Некоторые из людей Гвендилену поразили – высокие светловолосые воины, несмотря на теплое время года, одетые в шкуры, с огромными секирами на спинах и отвислыми усами, украшенными колокольчиками, – наверное, решила она, те самые физы, о которых рассказывал Арн. При виде других девушка непроизвольно вздрогнула: чуть поодаль прямо на земле сидели, скрестив ноги, смуглые обнаженные по пояс люди с черными косами и густо расписанными татуировками телами – совсем как у наемника Трира.
– Морской народ, – пояснил Арн, заметив мгновенный испуг Гвендилены, – редкие здесь гости. А вон там – норги со Снежных Холмов, еще альды из Бедвира. И то правда, – добавил он, – что-то большая сегодня толпа. Может, случилось что, пока нас не было.
Чуть пригнувшись, он шагнул через невысокую калитку, и спутники оказались на четырехугольном дворе, составлявшем разительный контраст с первым. Наверное, это парадный двор, подумала Гвендилена. Двор был замощен булыжником красноватого цвета, с одной его стороны находились огромные ворота, а с другой уходила вверх широкая белокаменная лестница, на площадке которой, как изваяния, застыли два стражника в синих камзолах с золотыми бляхами и в плащах до колен.
– Нам туда. – Арн указал глазами на лестницу.
Гвендилена нерешительно дернула его за рукав.
– А Лютгарда – кто это?
– Супруга его милости. Покойная, уж двенадцать лет как, да хранит Боанн ее душу.
– Меня – в ее покои? – поразилась Гвендилена.
– Сама слышала. Не болтай. У меня нет для тебя ответов.
Арн подтолкнул ее в спину.
На широкой площадке перед двустворчатыми дверями обнаружился еще один человек, тоже одетый, как стражник, но не с копьем, а с мечом в богато украшенных серебром ножнах.
– Майрид, – кивнул Арн, – у меня приказ от Модрона…

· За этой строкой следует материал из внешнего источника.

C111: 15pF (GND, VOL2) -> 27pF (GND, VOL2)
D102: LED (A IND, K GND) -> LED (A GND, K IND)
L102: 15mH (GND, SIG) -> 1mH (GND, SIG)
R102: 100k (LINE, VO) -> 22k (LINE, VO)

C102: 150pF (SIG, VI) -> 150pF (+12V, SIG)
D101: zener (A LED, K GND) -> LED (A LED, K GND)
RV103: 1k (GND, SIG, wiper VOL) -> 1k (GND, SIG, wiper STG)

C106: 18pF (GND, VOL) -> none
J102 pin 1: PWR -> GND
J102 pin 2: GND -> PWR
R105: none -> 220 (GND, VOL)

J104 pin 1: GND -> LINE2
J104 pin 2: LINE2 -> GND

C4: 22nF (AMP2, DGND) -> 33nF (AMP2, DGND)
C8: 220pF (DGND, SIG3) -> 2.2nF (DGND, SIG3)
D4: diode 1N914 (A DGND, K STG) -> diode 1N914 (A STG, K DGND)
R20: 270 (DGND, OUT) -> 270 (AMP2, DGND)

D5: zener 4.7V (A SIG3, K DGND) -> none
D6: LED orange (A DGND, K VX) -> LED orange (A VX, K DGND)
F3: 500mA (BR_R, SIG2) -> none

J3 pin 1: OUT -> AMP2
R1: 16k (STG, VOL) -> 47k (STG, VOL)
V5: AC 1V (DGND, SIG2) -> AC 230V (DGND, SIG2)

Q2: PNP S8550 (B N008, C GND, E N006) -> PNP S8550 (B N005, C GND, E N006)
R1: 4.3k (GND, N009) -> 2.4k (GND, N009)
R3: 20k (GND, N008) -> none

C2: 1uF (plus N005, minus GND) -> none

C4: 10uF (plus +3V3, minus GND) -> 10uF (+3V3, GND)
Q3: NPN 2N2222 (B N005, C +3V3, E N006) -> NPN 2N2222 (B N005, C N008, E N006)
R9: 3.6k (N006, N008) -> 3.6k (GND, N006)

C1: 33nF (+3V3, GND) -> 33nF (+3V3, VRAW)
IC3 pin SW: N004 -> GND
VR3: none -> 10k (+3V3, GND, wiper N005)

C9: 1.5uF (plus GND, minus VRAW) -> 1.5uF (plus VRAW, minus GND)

– Приветствую, Арн, сын Канеха, – улыбнулся тот в ответ, – уже знаю. Птичка от мейстера Орнворта прилетела. Кого же это ты с собой привел?
– Думаю, тебе лучше у самого Орнворта спросить.
– Вот оно как… – Майрид уставился на Гвендилену. Он был высок и худ, с коротко подстриженной бородой; глаза смотрели холодно и внимательно. – Ну, ладно. Посидим вечерком, поболтаем, а то уж такие страсти про ваш поход рассказывают…
Арн кивнул.
– Буду рад.
Двери распахнулись усилиями невидимых слуг, и Арн с Гвендиленой вошли внутрь.
Они оказались в Большом холле Килгеррана. Огромное помещение скудно освещалось солнечными лучами, проникавшими через стрельчатые окна, что располагались под самым потолком. Два ряда каменных колонн, таких высоких, что их капители терялись во мраке, шли через всю залу, разделяя ее на три неравные по ширине части. Робко озираясь по сторонам, Гвендилена почувствовала себя совсем маленькой. Колонны были настолько толсты, что обхватить каждую могли бы разве что двое мужчин, а чередующиеся на полу красные и черные плиты так велики, что ей пришлось бы прыгать, чтобы перескочить с одной на другую. Вдоль стен стояли деревянные скамьи с прямыми спинками, а сами стены едва виднелись из-за гигантских шпалер, на которых искусно вышитые в натуральную величину воины мчались в бой.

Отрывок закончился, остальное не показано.